If $\{x_n\}$ and $\{y_n\}$ are Cauchy sequences, is the sequence of their norm also Cauchy

cauchy-sequenceslimitsmetric-spacesreal-analysissequences-and-series

More specifically:

Let $\{x_n\}_{n \in \mathbb{N}}$ and $\{y_n\}_{n \in \mathbb{N}}$ be Cauchy sequences in a metric space $\langle M, \rho \rangle$. Prove that $\{\rho(x_n, y_n)\}_{n \in \mathbb{N}}$ is Cauchy in $\langle \mathbb{R}, \lvert \cdot \rvert_1 \rangle$.

My attempt:

$\{x_n\}_{n \in \mathbb{N}}$ and $\{y_n\}_{n \in \mathbb{N}}$ being Cauchy implies $\rho(x_{m_{1}}, y_{n_{1}}) < \varepsilon_{1}$ and $\rho(x_{m_2}, y_{n_2}) < \varepsilon_2$, where $m_1, m_2, n_1, n_2 \in \mathbb{N}$ and $\varepsilon_1, \varepsilon_2 \in \mathbb{R}^{+}$. We need to show $\lvert \rho(x_n, y_n) – \rho(x_m, y_m) \rvert_1 < \varepsilon$ for some $m, n \geq N \in \mathbb{N}$ and $\varepsilon > 0$.

This is where I run into trouble. I tried using the Reverse Triangle Inequality to bound $\rho(x_m, y_m)$ below by $\lvert \rho(x_m, 0) – \rho(y_m, 0) \rvert_1$ and $\rho(x_n, y_n)$ below by $\lvert \rho(x_n, 0) – \rho(y_n, 0) \rvert_1$, similar to this question.

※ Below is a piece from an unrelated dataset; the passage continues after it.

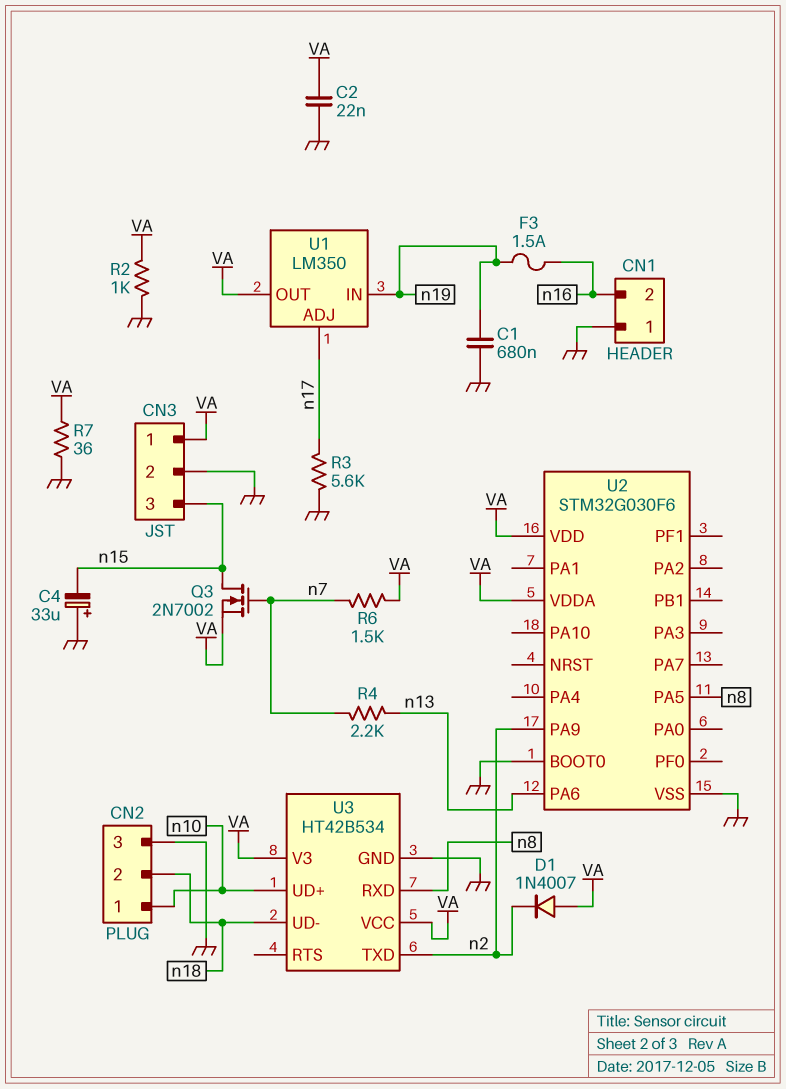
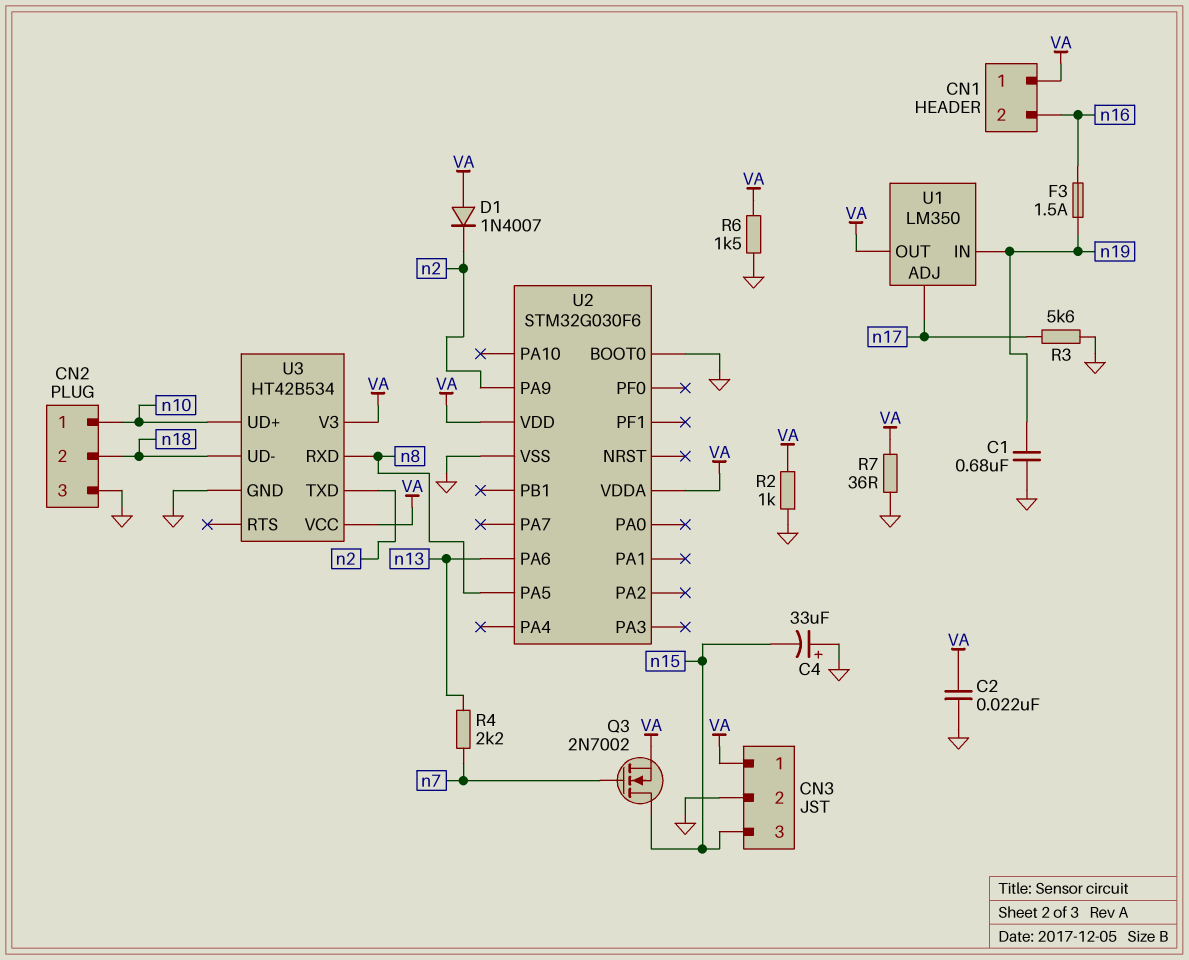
CN1 pin 1: GND -> VA
R6: 1.5k (VA, n7) -> 1.5k (GND, VA)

I don’t really know where to go from here, though. The difference $\lvert \rho(x_n, y_n) – \rho(x_m, y_m) \rvert_1$ is not bounded below by the difference of the lower bounds justified by the RTI, and I don’t know how I can use $\{x_n\}_{n \in \mathbb{N}}$ and $\{y_n\}_{n \in \mathbb{N}}$ being Cauchy to say anything about $\lvert \rho(x_n, y_n) – \rho(x_m, y_m) \rvert_1$.

Any help?

Best Answer

You can use the quadrilateral inequality: $$|\rho(a, b) - \rho(c, d)| \le \rho(b, c) + \rho(a, d).$$ This inequality can be proven using triangle inequality. This inequality gives us $$|\rho(x_n, y_n) - \rho(x_m, y_m)| \le \rho(x_n, x_m) + \rho(y_n, y_m),$$ where the latter two can be made arbitrarily small.